Abstract

Three different reactor configurations for in situ acetone removal in whole cell biotransformation processes with substrate-coupled cofactor regeneration were applied. The reduction of 2,5-hexanedione to the corresponding (2R,5R)-hexanediol was catalyzed by recombinant Escherichia coli cells expressing an alcohol dehydrogenase from Lactobacillus brevis. The reaction was carried out in a substrate-coupled cofactor regeneration approach using 2-propanol as redox equivalent for intracellular cofactor regeneration. In contrast to a process without acetone removal, where 54% yield could be reached, the yield was increased to >90% when a pervaporation system was applied or when acetone was removed by sparging air through the reaction mixture.
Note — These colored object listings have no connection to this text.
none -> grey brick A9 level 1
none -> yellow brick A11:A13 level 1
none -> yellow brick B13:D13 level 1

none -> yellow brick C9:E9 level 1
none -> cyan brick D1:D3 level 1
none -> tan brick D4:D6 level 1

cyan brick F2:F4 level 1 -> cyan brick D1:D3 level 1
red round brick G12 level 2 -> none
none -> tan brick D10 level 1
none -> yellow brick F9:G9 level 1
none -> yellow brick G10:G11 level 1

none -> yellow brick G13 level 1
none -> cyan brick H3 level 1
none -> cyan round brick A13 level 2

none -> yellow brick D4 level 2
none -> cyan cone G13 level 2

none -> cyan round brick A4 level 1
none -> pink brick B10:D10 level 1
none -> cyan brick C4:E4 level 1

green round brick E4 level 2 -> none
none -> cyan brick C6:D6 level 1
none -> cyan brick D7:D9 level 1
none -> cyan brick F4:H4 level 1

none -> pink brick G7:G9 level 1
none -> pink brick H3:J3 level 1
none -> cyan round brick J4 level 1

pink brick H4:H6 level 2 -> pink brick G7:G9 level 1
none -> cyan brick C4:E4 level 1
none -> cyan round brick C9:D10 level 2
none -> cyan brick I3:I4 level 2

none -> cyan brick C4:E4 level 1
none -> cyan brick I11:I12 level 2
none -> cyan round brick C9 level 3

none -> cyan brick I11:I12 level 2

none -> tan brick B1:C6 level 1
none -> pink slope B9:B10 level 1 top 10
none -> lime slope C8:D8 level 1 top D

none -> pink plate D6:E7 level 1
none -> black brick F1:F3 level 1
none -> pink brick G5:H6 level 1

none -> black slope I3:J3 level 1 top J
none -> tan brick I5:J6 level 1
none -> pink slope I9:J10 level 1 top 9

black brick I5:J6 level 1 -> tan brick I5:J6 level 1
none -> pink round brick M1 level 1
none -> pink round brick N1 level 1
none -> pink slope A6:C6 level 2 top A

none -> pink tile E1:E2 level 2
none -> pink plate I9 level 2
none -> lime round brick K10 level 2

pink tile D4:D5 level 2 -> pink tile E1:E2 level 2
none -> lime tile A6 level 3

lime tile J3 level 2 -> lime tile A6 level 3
In a third system, conversion was driven using a biphasic system to extract acetone continuously from the biocatalyst containing aqueous phase and to allow high concentrations of the hydrophobic substrate 1-phenyl-2-propanone. When methyl tert-butyl ether was applied as the non-aqueous phase, only 24% yield was achieved. When the ionic liquid 1-butyl-3-methylimidazolium bis((trifluoromethyl)sulfonyl)amide was applied as the non-aqueous phase, >95% yield was reached as a result of the preferential partitioning behaviour of acetone over 2-propanol into the ionic liquid.